## Precalculus (6th Edition) Blitzer

The axis of symmetry of the function is $x=-2$ and the required point is $\left( -3,-2 \right)$.
The equation $f\left( x \right)=3{{\left( x+2 \right)}^{2}}-5$ can be written as: $f\left( x \right)=3{{\left( x-\left( -2 \right) \right)}^{2}}+\left( -5 \right)$ Compare the above equation with the standard equation of the parabola $f\left( x \right)=a{{\left( x-h \right)}^{2}}+k$ , and observe that: $a=3$ , $h=-2,$ and $k=-5.$ The vertex of parabola is $\left( h,k \right)=\left( -2,-5 \right)$. The axis of symmetry of a parabola is given as $x=h$. So, here the axis of symmetry is $x=-2.$ As the graph is symmetric to the above line and the y-coordinate should be the same, the difference of x-coordinates from the axis of symmetry will be the same.
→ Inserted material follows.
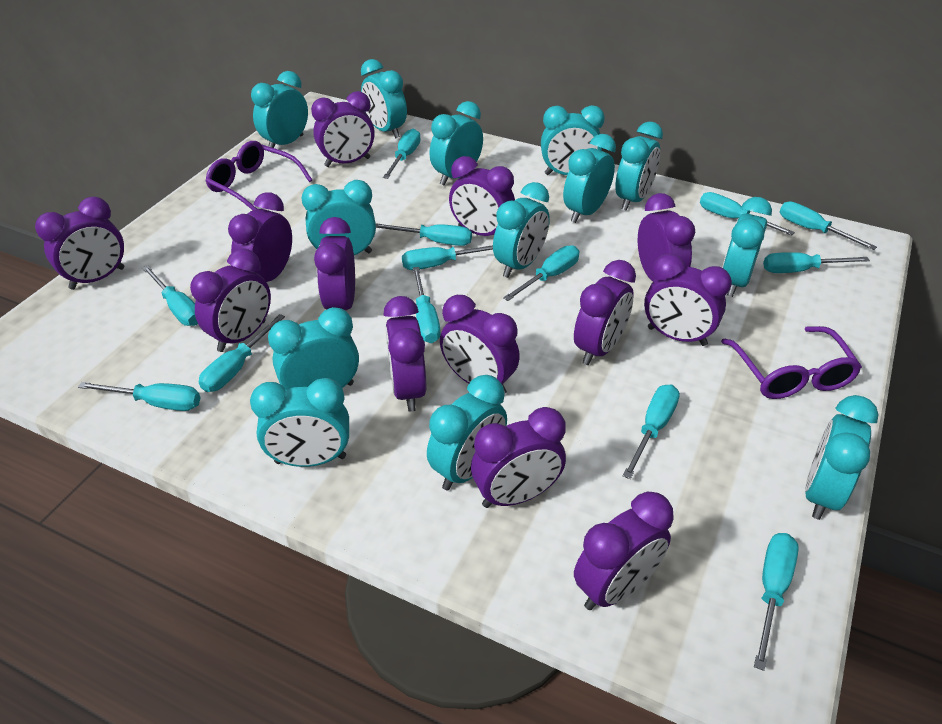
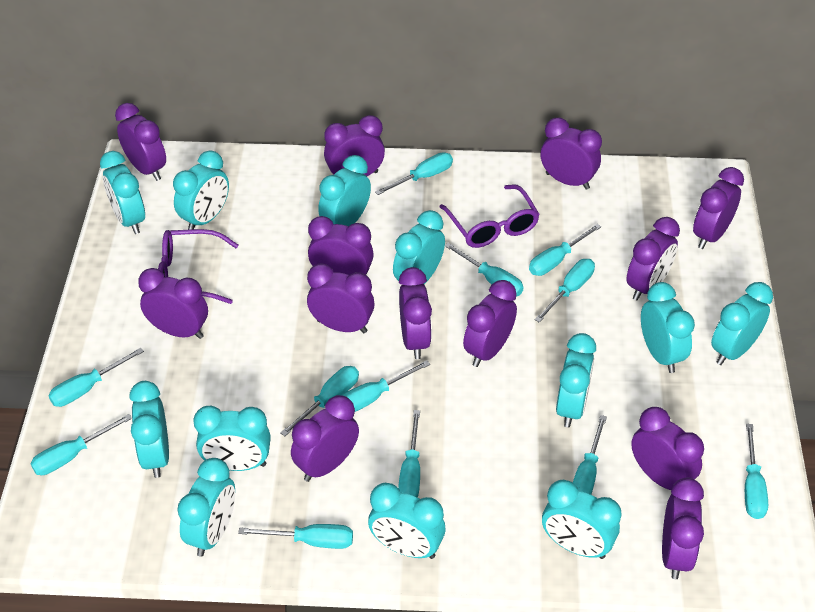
turquoise clock: 13 -> 12
turquoise screwdriver: 13 -> 12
The difference of the x-coordinate from the point $\left( -1,-2 \right)$ is $-1-\left( -2 \right)=1$ So the required x-coordinate is $-2-1=-3$ As the y-coordinate is the same, the required point is $\left( -3,-2 \right)$. Hence, the axis of symmetry is $x=-2$ and the required point is $\left( -3,-2 \right)$